Ex. 19:2–6 / Ps. 100: 1–3, 5 / Rom. 5:6–11 / Mt. 9:36–10:8

The words God speaks to Israel in this week’s First Reading are intended for us as well.

The Church is the fulfillment of God’s covenant promises to Israel — a kingdom of priests, and a holy nation (see Deuteronomy 26:19; Isaiah 62:12).

In the Church, we have been gathered as the new “Israel of God” (see Galatians 6:16). He has made us his own people, the flock he tends, as we sing in Sunday’s Psalm.

Moses was Israel’s first shepherd (see Exodus 3:1). With the Promised Land in view, he prayed that God raise up a successor so that God’s people would not be left as sheep without a shepherd (see Numbers 27:17).

These same words are used in this week’s Gospel to describe Jesus’ pity for the crowds, who are “troubled and abandoned, like sheep without a shepherd.”

Israel’s shepherds — the Pharisees and scribes — had abandoned and misled the people through their hypocrisy and spiritual blindness (see Matthew 23:1–36; Jeremiah 50:6).
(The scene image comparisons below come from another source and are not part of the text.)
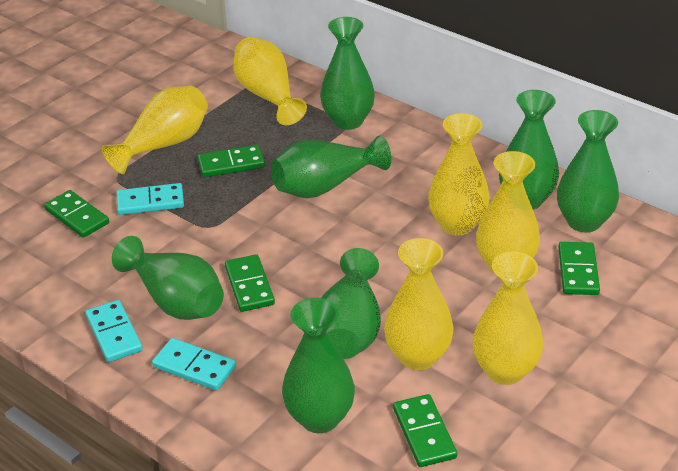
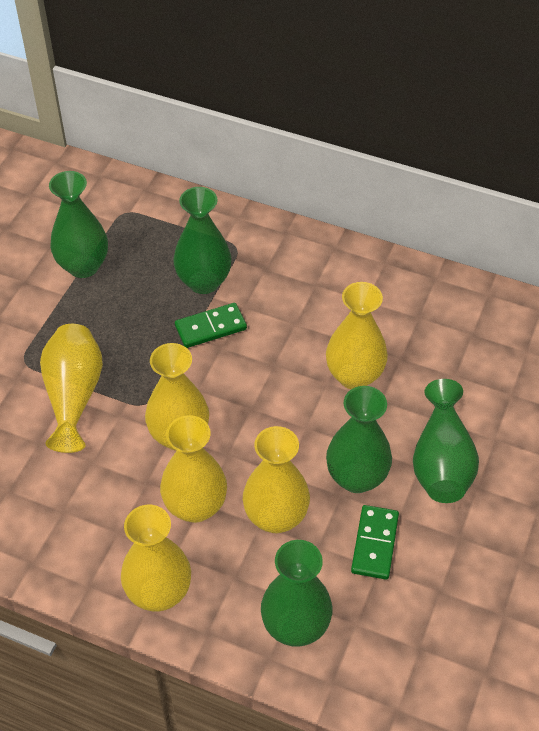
green domino: 5 -> 2
green vase: 7 -> 5
turquoise domino: 3 -> 0

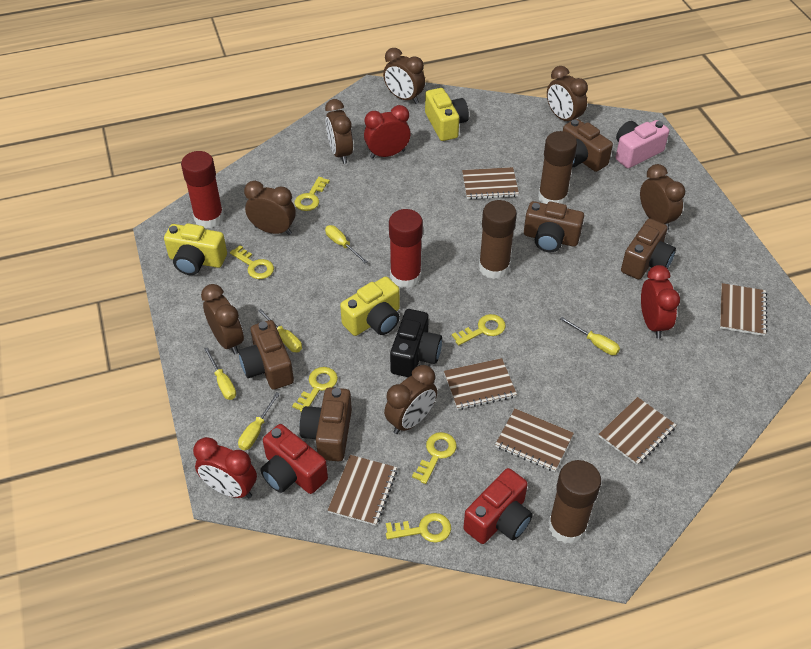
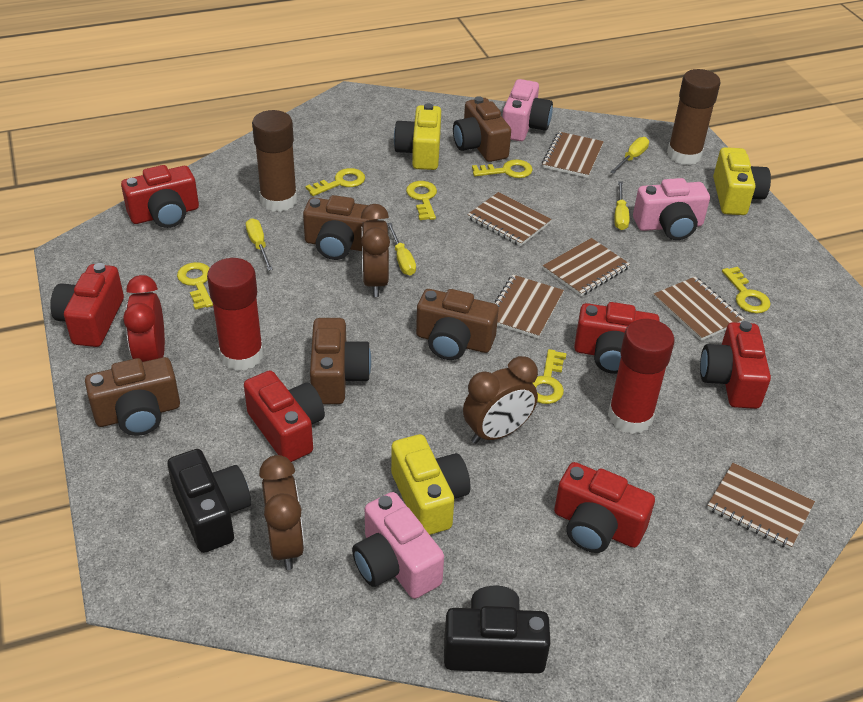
black camera: 1 -> 2
brown clock: 7 -> 3
brown glue stick: 3 -> 2
pink camera: 1 -> 3
red camera: 2 -> 6
red clock: 3 -> 1
yellow screwdriver: 5 -> 4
But God had long before promised that he would come and save his sheep — searching over the whole earth where they had been scattered “for lack of a shepherd” (see Ezekiel 34:1–24).

Jesus is the new Moses and new David promised by the prophets, a divine shepherd-king sent to restore God’s priestly kingdom (see John 10:11).

As Moses commissioned Joshua as his successor, so we see Jesus in the Gospel Sunday giving the Twelve his powers and authority (see Matthew 9:35; 10:1). In God’s plan, they are to seek out the lost sheep of Israel first and then bring all nations into the fold (see Acts 13:46; Romans 1:16).

Together we have been saved and reconciled to God, as we hear in the Epistle this week. As he delivered Israel, he has also made us a kingdom of priests in the Church (see Revelation 1:6).

So we come in this Mass to serve him with gladness, to praise his kindness, which endures forever.